OLONGAPO (Mabuhay) : Staff from the PREDA Children’s Rights and Anti-Trafficking Campaign visited Japan during August this year to take part in the annual gathering for young people at The Take Action Academy Camp 2015.

They were sponsored by Free the Children Japan. 

The two who represented PREDA were, Marlyn Capio-Richter, a social worker and paralegal officer, and Glean Victoria, both courageous survivors of human trafficking.

They presented their stories and their work in eradicating as much human trafficking as possible and bringing the criminal organisers of the crime to justice.

The camp, near Osaka in Japan, proved to be a harrowing experience for them, as it involved living in tents in the forest and spending the long dark hours of night without any light.

When they presented their stories and experiences, the young Japanese participants expressed amazement at learning about the extent of child labour and exploitation in the developing countries neighbouring Japan, and especially The Philippines.

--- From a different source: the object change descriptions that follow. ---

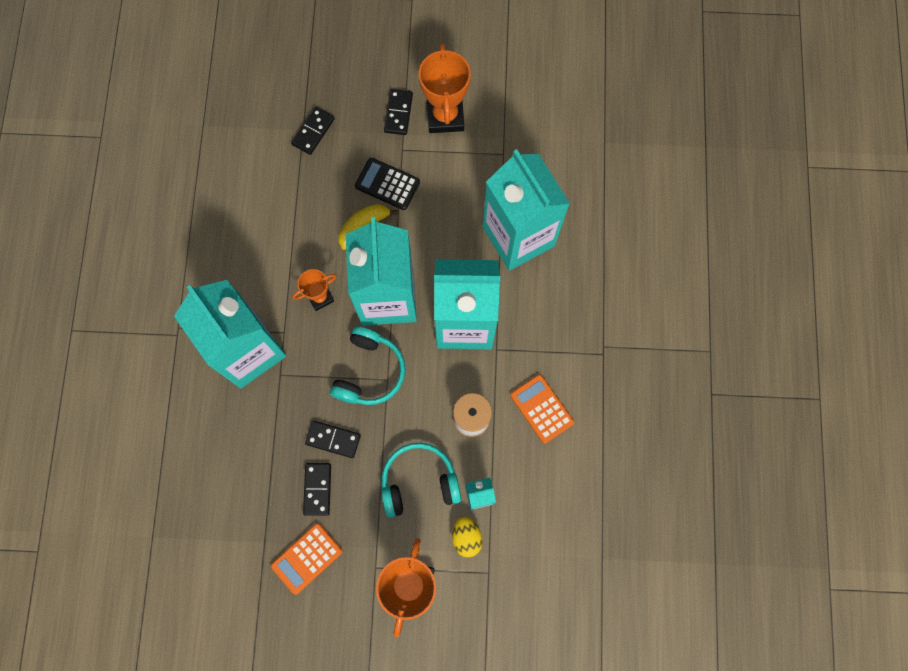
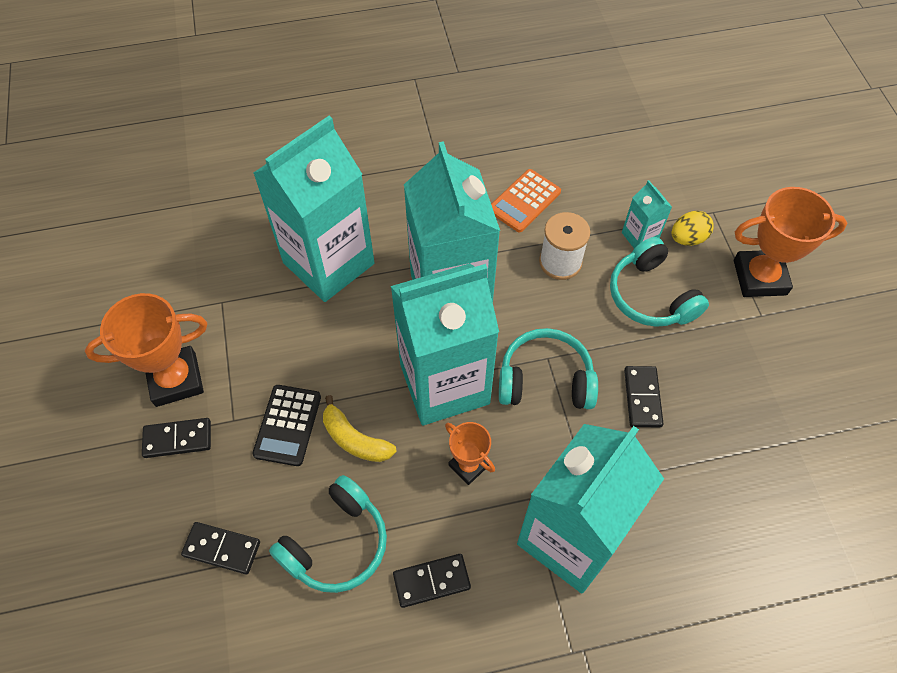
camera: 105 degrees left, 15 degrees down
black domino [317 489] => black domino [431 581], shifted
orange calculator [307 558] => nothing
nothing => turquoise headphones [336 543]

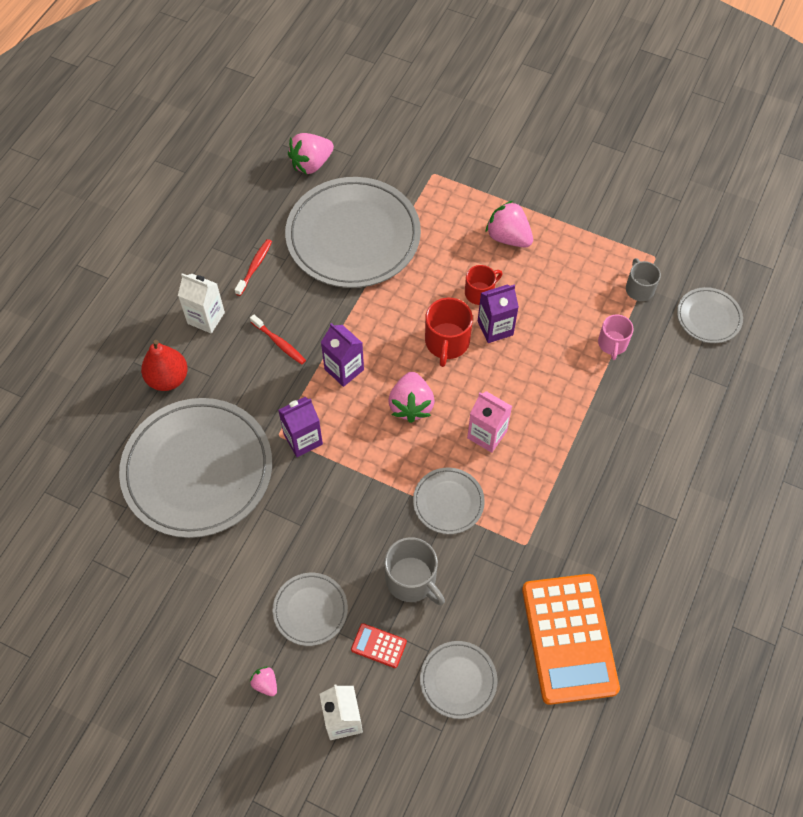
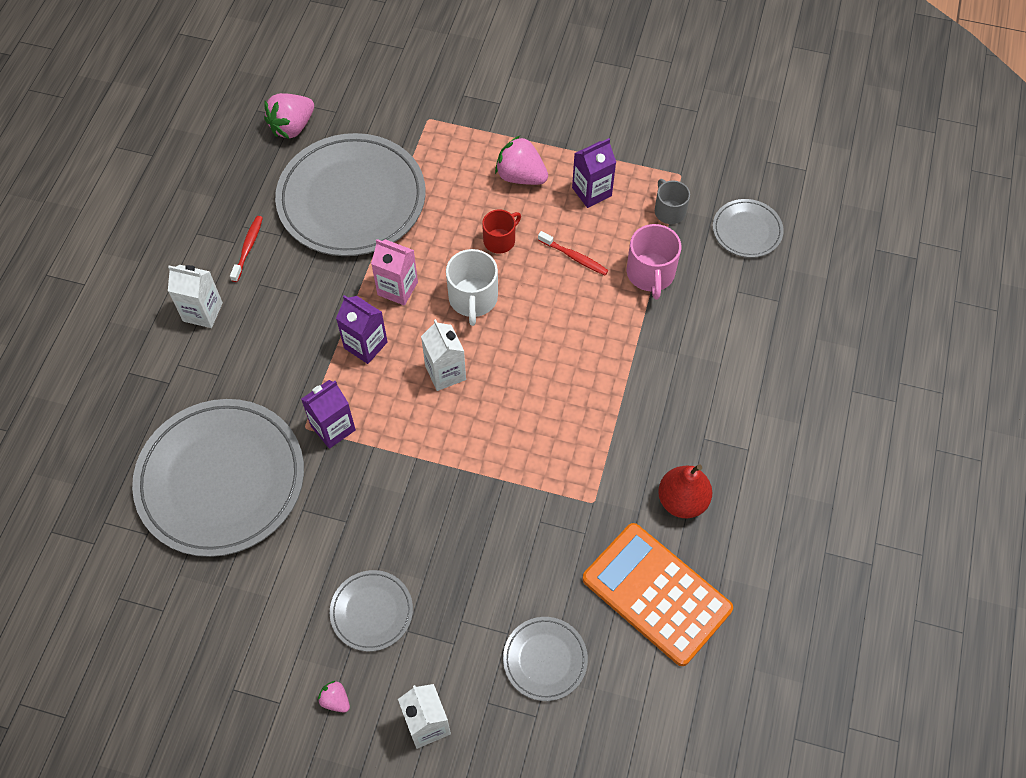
camera: 10 degrees left, 0 degrees up
purple carton [495 328] => purple carton [591 192], shifted
red mug [447 342] => white mug [473 298]
red toothbrush [279 343] => red toothbrush [574 257], shifted
pink mug [612 343] => pink mug [650 273], x1.51
red pear [168 378] => red pear [682 501], shifted
pink strawberry [411 405] => white carton [445 372]
pink carton [487 434] => pink carton [397 288], shifted
grey plate [448 502] => nothing
grey mug [411 580] => nothing
orange calculator [569 638] => orange calculator [656 594], 150 degrees clockwise
red calculator [378 646] => nothing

Capio-Richter and Victoria described the impact on the Japanese people as being heavy, but said that they learned quickly through the simulation games and various other activities they conducted to teach the important principles and values.

Their hosts told them that they truly appreciated what they had learned as a preparation for their future lives.

The week-long camp left a strong impression on the young Japanese students, who are expected to be more prepared to resist the many temptations facing young people today.

Capio-Richter also participated in an advocacy tour to Washington DC, the United States of America, in  April, where she spoke at a national ecumenical conference on human trafficking in The Philippines.

She did a presentation at the University of Iowa, in Minneapolis, as well as at universities in El Paso and Los Angeles. She recounted her life story of abuse and being a victim of human trafficking for sexual exploitation, as well as how she was rescued by social workers from the PREDA Foundation and found a new life and career as a trained and qualified social worker.